Root Cause 2: Secrets Manager secret_version overwrite#

The issue (Prod)#

# prod/secrets.tf (before fix)
resource "aws_secretsmanager_secret_version" "discord" {
  secret_string = jsonencode(var.common_secrets["prod/monitoring/discord-webhook-alerts"])
  # no lifecycle ignore_changes → overwrites with tfvars value on every apply
}

On every terraform apply:

  1. If var.common_secrets has a value → overwrites with that value
  2. If terraform.tfvars is missing or the key is absent → overwrites with an empty value
  3. Any manual changes made in the AWS Console are lost

Why was staging unaffected?#

# staging/secrets.tf (already safe)
resource "aws_secretsmanager_secret_version" "kafka" {
  secret_string = jsonencode({...})
  lifecycle { ignore_changes = [secret_string] }  # already present
}

Staging already had ignore_changes = [secret_string], so changes after initial creation were ignored.

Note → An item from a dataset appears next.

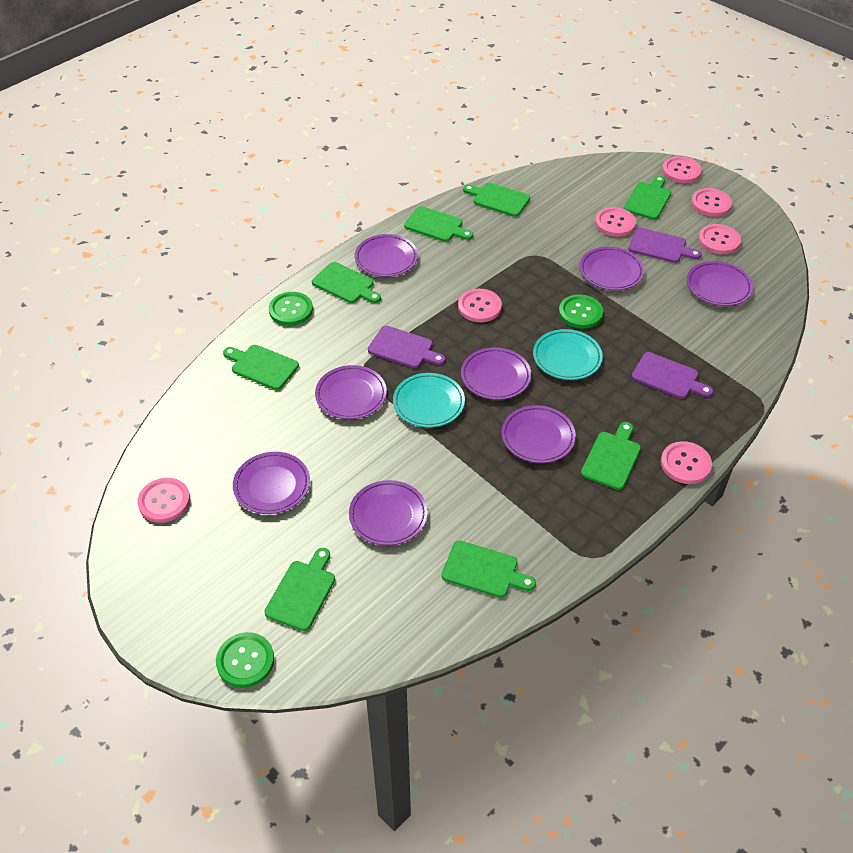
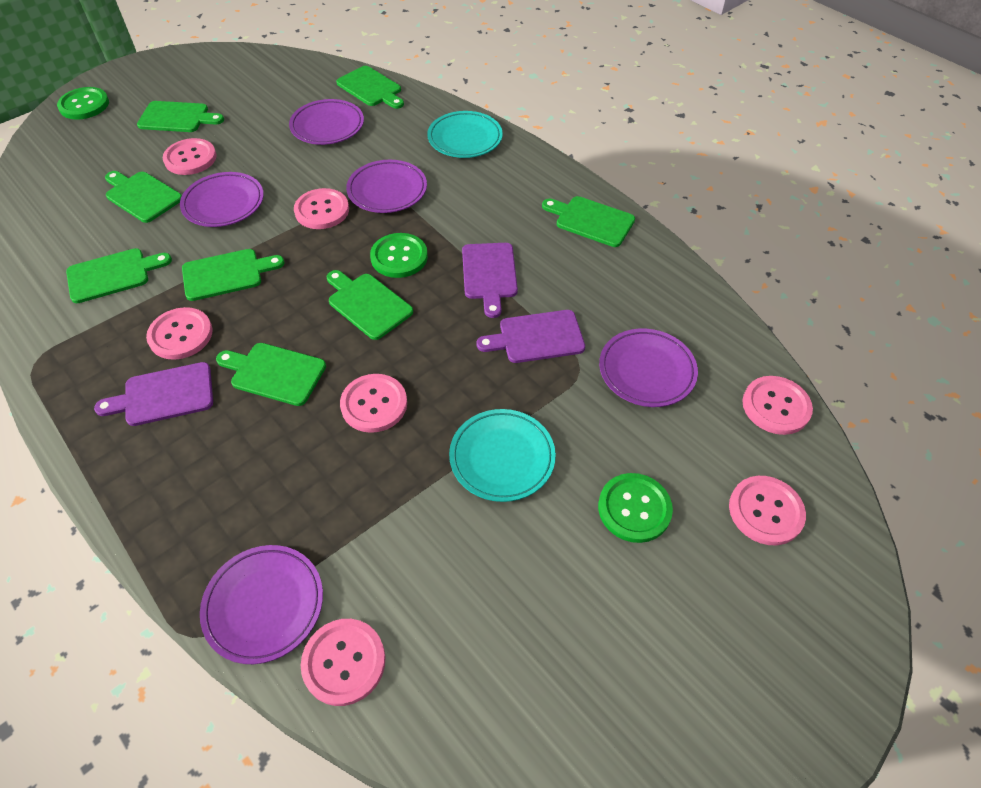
purple plate: 8 -> 5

Prod was missing this.

Fix#

# prod/secrets.tf (after fix)

# 1. Prevent accidental secret deletion
resource "aws_secretsmanager_secret" "this" {
  lifecycle {
    prevent_destroy = true   # added
    ignore_changes  = [description]
  }
}

# 2. Manually managed secrets: ignore value changes
resource "aws_secretsmanager_secret_version" "discord" {
  secret_string = jsonencode(...)
  lifecycle { ignore_changes = [secret_string] }  # added
}

# 3. Infrastructure-linked secrets (RDS/Redis endpoints): do NOT ignore
#    → new endpoint must be reflected when RDS/Redis is recreated
resource "aws_secretsmanager_secret_version" "ai_postgres" {
  secret_string = jsonencode({
    host = module.rds.address      # dynamic
    password = module.rds.master_password  # dynamic
  })
  # no ignore_changes — intentional
}

Modified files#

FileChange
301-goormgb-terraform/environments/prod/secrets.tfAdded prevent_destroy + ignore_changes
301-goormgb-terraform/environments/prod/main.tfAdded prevent_destroy to redis secret
301-goormgb-terraform/environments/staging/secrets.tfAdded prevent_destroy (ignore_changes was already present)

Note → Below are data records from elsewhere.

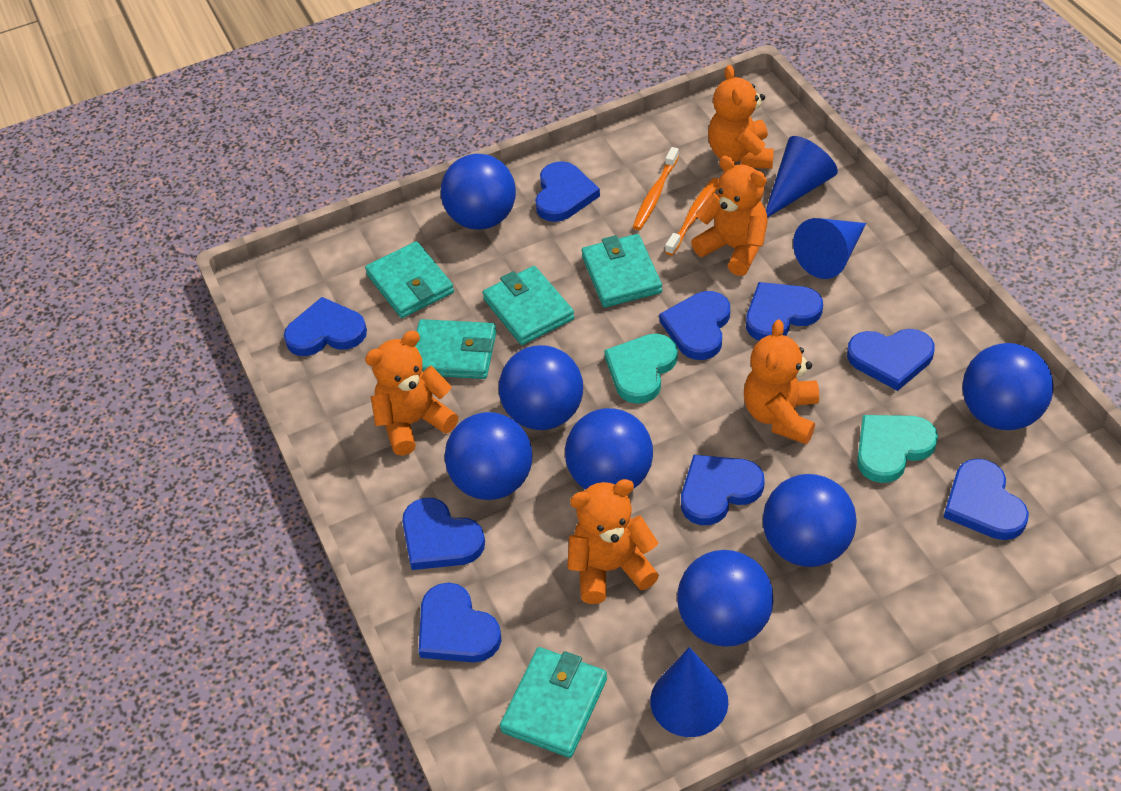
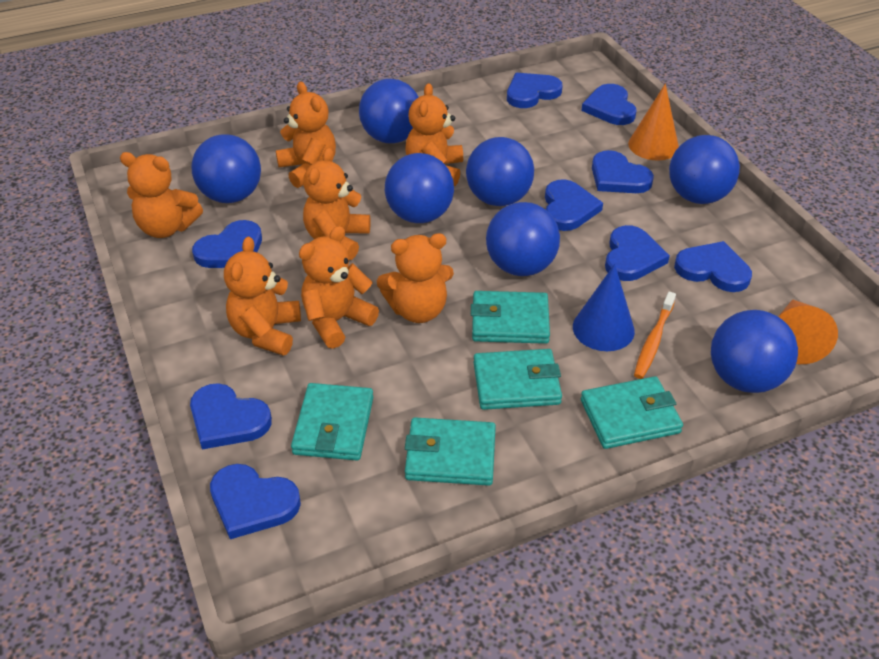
blue cone: 3 -> 1
orange cone: 0 -> 2
orange teddy bear: 5 -> 7
orange toothbrush: 2 -> 1
turquoise heart: 2 -> 0

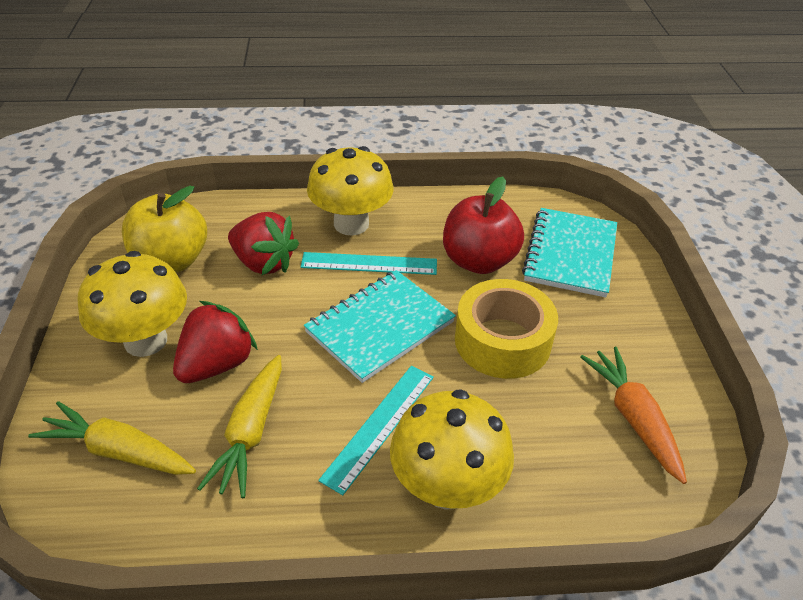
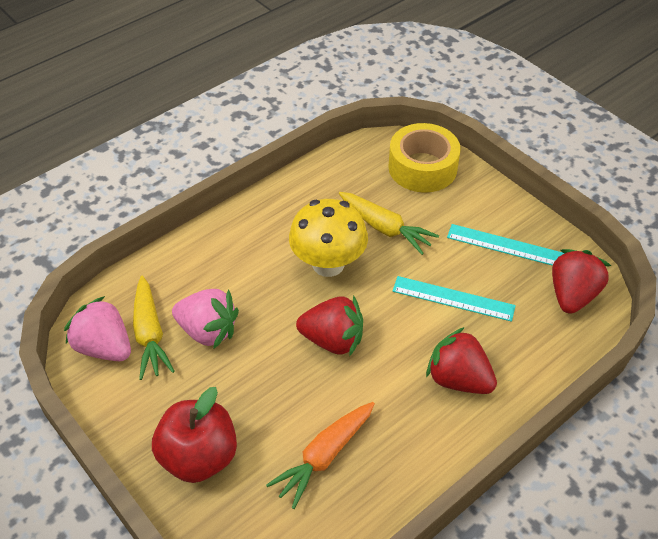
pink strawberry: 0 -> 2
red strawberry: 2 -> 3
turquoise notebook: 2 -> 0
yellow apple: 1 -> 0
yellow mushroom: 3 -> 1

Secret protection policy summary#

Secret typeprevent_destroyignore_changesReason
Manually managed (Discord, OAuth, Mail, etc.)OOManaged via Console; Terraform should not touch it
Kafka defaultsOONo changes needed after initial setup
AI PostgreSQL (host, password)OXMust reflect new values if RDS is recreated
AI Redis (host, port)OXMust reflect new endpoint if ElastiCache is recreated
Redis (services/redis)OXElastiCache endpoint is dynamic

Preventive Measures#

  1. external-dns: Lock upsert-only policy. Do not switch to sync.
  2. Secrets Manager: For any new secret, always include prevent_destroy + ignore_changes for manually managed values.
  3. Before terraform apply: If terraform plan shows a destroy or secret_string change, stop and review before applying.